ICDAR2025

The 19th International Conference on

Document Analysis and

Recognition

September 16-21, 2025 Wuhan, Hubei, China

Tutorial 1: Beyond Recognition: A Multidimensional Exploration of Characters

Date and time: September 16, 2025, 8:30-11:00

Speaker: Seiichi Uchida (Kyushu University, Japan), uchida@ait.kyushu-u.ac.jp

In the field of document image recognition and understanding, characters are an indispensable element. Traditionally, much research has focused primarily on recognizing characters — treating them simply as objects of recognition — and on extracting semantic information from text when integrating with natural language processing. However, we seldom pause to ponder a fundamental question: What exactly is a character?

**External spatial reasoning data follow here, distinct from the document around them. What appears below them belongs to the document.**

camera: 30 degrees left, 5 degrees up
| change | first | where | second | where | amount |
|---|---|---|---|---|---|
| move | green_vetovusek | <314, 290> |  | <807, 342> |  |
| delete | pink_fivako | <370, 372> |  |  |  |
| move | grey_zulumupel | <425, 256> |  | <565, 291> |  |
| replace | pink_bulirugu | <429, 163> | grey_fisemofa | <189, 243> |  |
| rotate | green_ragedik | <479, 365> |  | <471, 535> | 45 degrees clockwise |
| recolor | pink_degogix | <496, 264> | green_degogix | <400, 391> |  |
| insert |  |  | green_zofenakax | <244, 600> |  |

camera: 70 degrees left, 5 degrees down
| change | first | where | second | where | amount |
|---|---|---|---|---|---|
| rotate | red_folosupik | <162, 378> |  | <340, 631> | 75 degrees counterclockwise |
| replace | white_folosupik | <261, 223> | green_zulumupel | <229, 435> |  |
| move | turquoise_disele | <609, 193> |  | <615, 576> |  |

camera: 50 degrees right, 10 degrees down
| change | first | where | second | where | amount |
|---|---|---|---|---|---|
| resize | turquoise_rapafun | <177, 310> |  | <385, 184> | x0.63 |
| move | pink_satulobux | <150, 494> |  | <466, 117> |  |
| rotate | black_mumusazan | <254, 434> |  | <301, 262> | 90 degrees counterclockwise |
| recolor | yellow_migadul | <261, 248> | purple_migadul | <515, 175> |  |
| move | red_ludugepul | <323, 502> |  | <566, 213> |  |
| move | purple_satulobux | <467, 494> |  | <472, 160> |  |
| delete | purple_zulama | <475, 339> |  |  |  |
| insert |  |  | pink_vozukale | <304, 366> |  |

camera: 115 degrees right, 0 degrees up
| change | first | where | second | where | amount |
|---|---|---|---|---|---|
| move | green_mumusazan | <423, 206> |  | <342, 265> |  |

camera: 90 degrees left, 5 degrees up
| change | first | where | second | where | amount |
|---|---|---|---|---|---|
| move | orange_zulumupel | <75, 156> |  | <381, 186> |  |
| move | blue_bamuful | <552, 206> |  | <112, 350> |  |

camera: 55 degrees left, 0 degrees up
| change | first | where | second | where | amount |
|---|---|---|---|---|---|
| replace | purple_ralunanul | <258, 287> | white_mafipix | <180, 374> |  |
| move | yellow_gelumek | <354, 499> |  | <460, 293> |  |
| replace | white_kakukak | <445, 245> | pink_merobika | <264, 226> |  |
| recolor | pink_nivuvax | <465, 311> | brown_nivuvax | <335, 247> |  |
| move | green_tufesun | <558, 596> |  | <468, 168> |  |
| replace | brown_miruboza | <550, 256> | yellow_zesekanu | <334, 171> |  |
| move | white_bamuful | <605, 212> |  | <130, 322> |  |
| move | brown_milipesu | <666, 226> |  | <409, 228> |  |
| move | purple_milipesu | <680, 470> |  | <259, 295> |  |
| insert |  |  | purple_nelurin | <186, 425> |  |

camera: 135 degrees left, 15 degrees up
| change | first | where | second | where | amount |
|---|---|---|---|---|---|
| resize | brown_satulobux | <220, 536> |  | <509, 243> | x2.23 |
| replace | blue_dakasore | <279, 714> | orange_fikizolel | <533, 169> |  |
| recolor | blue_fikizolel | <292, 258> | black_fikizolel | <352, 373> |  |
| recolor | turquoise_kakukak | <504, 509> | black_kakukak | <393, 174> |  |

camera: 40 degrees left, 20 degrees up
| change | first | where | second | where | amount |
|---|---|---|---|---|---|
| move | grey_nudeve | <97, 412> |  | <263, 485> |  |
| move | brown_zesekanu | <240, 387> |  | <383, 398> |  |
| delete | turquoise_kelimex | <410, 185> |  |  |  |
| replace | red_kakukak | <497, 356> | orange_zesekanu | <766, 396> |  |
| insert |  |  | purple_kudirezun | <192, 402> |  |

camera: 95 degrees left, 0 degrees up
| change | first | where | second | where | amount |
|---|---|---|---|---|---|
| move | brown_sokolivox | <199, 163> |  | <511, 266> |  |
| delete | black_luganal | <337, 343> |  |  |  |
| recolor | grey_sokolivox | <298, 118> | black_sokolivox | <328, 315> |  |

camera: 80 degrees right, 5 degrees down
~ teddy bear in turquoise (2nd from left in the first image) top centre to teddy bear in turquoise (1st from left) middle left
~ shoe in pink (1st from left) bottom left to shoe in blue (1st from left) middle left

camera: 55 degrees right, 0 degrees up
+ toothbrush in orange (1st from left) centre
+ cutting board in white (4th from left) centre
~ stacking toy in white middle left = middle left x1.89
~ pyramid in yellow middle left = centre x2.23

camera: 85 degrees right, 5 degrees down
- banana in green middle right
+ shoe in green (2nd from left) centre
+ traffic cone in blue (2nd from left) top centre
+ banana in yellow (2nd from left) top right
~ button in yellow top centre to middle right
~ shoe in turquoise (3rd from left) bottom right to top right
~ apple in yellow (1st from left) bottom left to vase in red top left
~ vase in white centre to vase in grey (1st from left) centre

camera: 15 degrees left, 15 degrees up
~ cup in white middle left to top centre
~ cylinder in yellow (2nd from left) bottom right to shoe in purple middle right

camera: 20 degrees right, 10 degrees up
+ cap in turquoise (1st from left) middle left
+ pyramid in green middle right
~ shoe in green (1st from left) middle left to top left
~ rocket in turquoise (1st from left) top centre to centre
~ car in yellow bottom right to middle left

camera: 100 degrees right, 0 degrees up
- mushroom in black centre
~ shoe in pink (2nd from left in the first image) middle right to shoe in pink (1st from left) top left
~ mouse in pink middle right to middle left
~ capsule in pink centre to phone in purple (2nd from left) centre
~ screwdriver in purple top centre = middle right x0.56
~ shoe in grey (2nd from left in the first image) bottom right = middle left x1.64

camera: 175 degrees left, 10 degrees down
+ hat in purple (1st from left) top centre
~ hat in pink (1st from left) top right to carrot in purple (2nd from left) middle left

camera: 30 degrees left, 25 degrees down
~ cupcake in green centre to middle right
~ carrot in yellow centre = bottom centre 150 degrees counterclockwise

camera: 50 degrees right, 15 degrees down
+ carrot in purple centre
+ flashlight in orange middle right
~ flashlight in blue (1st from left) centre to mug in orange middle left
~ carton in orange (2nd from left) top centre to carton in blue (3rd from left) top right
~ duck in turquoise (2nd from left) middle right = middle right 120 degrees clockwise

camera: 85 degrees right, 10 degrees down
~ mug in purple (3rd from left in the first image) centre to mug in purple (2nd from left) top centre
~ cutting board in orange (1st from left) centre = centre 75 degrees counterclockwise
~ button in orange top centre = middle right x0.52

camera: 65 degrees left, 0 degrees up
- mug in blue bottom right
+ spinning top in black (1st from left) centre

This tutorial aims to investigate that question from multiple perspectives, shedding light on how character images differ from generic images, how fonts are used and why so many different fonts are necessary. We will also explore why we are able to identify certain shapes as specific characters (e.g., recognizing an “A” as the letter A) and examine the unique properties that distinguish handwritten text from printed text. Moreover, we will discuss how characters appear in various contexts — from printed documents to building surfaces and inscriptions — and the cultural and historical dimensions surrounding them.

By exploring these facets, participants will gain fresh insights into the fundamental nature of textual information. This broader perspective may lead to innovative approaches in document image analysis and open new avenues for research and practical applications within the ICDAR community. Rather than focusing on incremental improvements to existing tasks, I hope this tutorial will inspire entirely new lines of research on the nature of characters!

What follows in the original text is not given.